A powerful case for the penetrating power of globalization on the nation states was the Asian financial crisis in 1997, which drove South Korea, once an exemplary success case of state-led economic development, to the brink of national bankruptcy.

The economic crisis and the following structural reform process of South Korea seem to clearly demonstrate the limit of state-centric developmental model and the converging effect of neoliberal capitalism even on a nonliberal state-led economy.

While recent scholarly discussions on the "globalization and the state" thesis have mostly focused on changes in the non-state actors or the state-market relationship, Ms. Jung draws our attention to the transformation of the state bureaucratic institutions.

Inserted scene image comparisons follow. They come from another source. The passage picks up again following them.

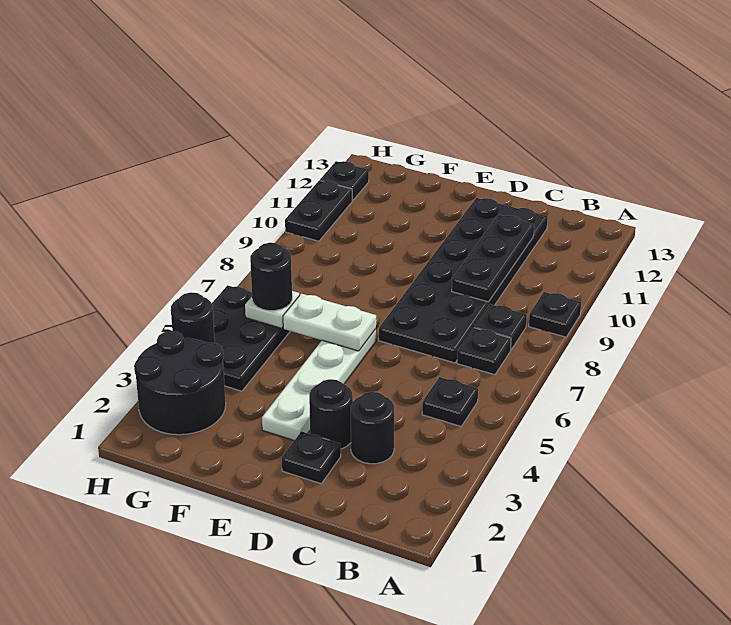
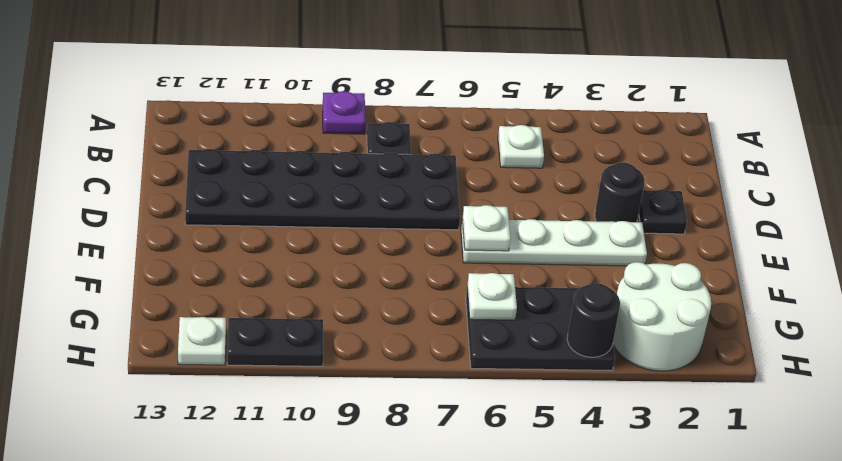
black plate A9 level 1 -> purple plate A9 level 1
black plate B5 level 1 -> white plate B5 level 1
black plate B7 level 1 -> none
black round brick C3 level 1 -> none
black plate C9:C11 level 2 -> none
white plate E6:F6 level 2 -> white plate E6 level 2
black round brick G2:H3 level 1 -> white round brick G2:H3 level 1
black round brick G6 level 3 -> none
black plate H12 level 1 -> white plate H12 level 1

In her talk, she uses South Korea as a critical case and traces the dramatic institutional changes of the Economic Planning Board (EPB) and the Ministry of Finance (MOF) between 1994 and 1999. Ms. Jung unpacks the black box of why and how specific decisions on key bureaucratic institutional changes were made in Korea, tests how globalization affected the transformation process, and then analyzes the consequences of such changes for the role and authority of the South Korean state in economic development and reform.

Buffet lunch will be provided to those who RSVP to Jasmin Ha at jaha@stanford.edu by Tuesday, April 12.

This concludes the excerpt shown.